Using the syllables in "watermelon" to time the four-count whole notes, and "kumquat" and "pear" as the beats for the shorter half and quarter notes, the young musicians at Topeka Drive Elementary quickly picked up the rhythm of the new piece.
"You have to find a way to get through to them, to give them something from real life," Mouradian said later, as she waited for the kids in her beginning strings class to arrive.
"You can see the look on their faces when they get it. It's like the answer to the universe.
Mouradian has honed her techniques during the 34 years she's taught instrumental music in Los Angeles Unified, sharing her talent and inspiration with tens of thousands of students.
She's demanding about good posture and meticulous about technique, grabbing a youngster's violin and bow during a recent lesson to demonstrate the flourish she wanted on the ending note.
"I'm here with high expectations," she said. "I expect them to be good, and they are."
Her skill and dedication drew the attention of Education Through Music - LA, which recently honored Mouradian and legendary composer John Williams with its Shining Star awards.

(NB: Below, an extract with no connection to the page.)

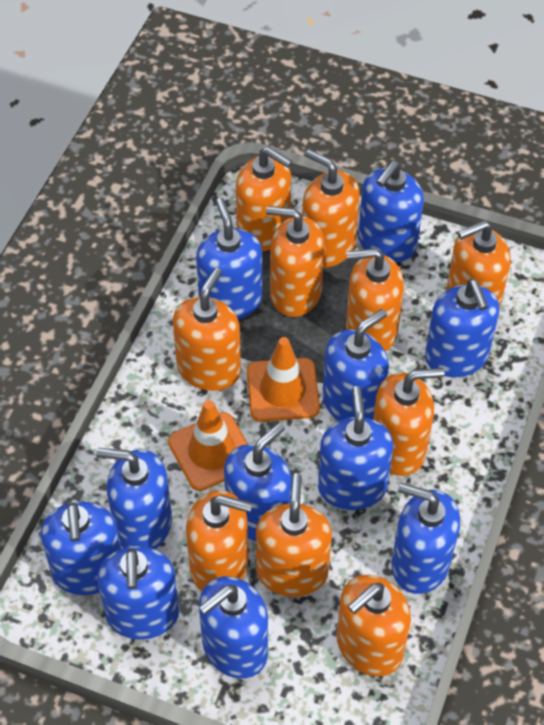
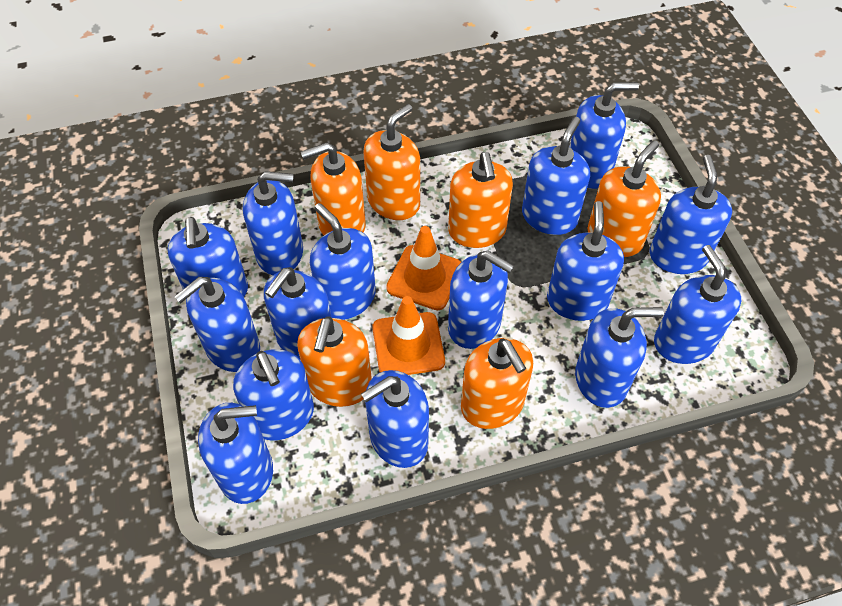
blue soap dispenser: 11 -> 15
orange soap dispenser: 10 -> 6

"Our award recognizes a teacher who has been in the trenches and dedicated their lives to teaching music to students of Los Angeles and has been a beacon of light in the community," said Victoria Young Lanier, executive director of the Burbank-based nonprofit.
Mouradian is one of 93 elementary arts instructors who teach at several LAUSD campuses each week, providing lessons in voice or instrumental music.
From Monday through Thursday, Mouradian teaches at Topeka, O'Melveny, Woodlake and San Fernando Elementary schools.
"This isn't just a job," she said. "It's the reason I wake up in the morning."
Every Friday is spent sharing her expertise with other LAUSD music teachers. She also is an instructor at Cal State Northridge and a mentor for student teachers at the university.
"Linda is a role model for every music teacher - and every teacher, period - throughout the country," said Steven McCarthy, LAUSD's arts coordinator.
A staunch believer in the importance of the arts in education, Mouradian is thrilled that it's been embraced by the school board as part of the core curriculum being implemented in 2014-15.
She likened the ability to play music to having a sixth sense, one that provides a connection between data and emotion.
"Music gives you a different way to process information and give information back," she said. "You have to process the symbols and learn the rhythm and duration and the movements, and all of that has to come out somehow.
"What other subject can do that?"
Education Through Music - LA also wants to ensure that Southern California youngsters have access to the arts and the opportunity to play an instrument.
The organization's Nov. 4 gala at the Skirball Center raised money to hire music teachers and provide instruments at a dozen schools in underserved areas of Los Angeles, Burbank, Pasadena and Compton.
During the evening, students from ETM-LA schools joined with a handful of Mouradian's students to perform "Ode to Joy" from Beethoven's Symphony No. 9.
And Williams, who wrote the scores for the "Star Wars" movies, led a standing ovation for vocal students who sang his "Dry Your Tears Afrika" from "Amistad."
"Music transcends cultures, school communities and languages," Lanier said. "Kids can come together and speak a common language."
Mouradian was surprised to learn she was being honored along with Williams but tried to take all of the glitz and glamour in stride.
"I'm really down to earth. In fact, I'm so down to earth, I'm probably underground," she joked.
"I'm not impressed by many things - except for my kids."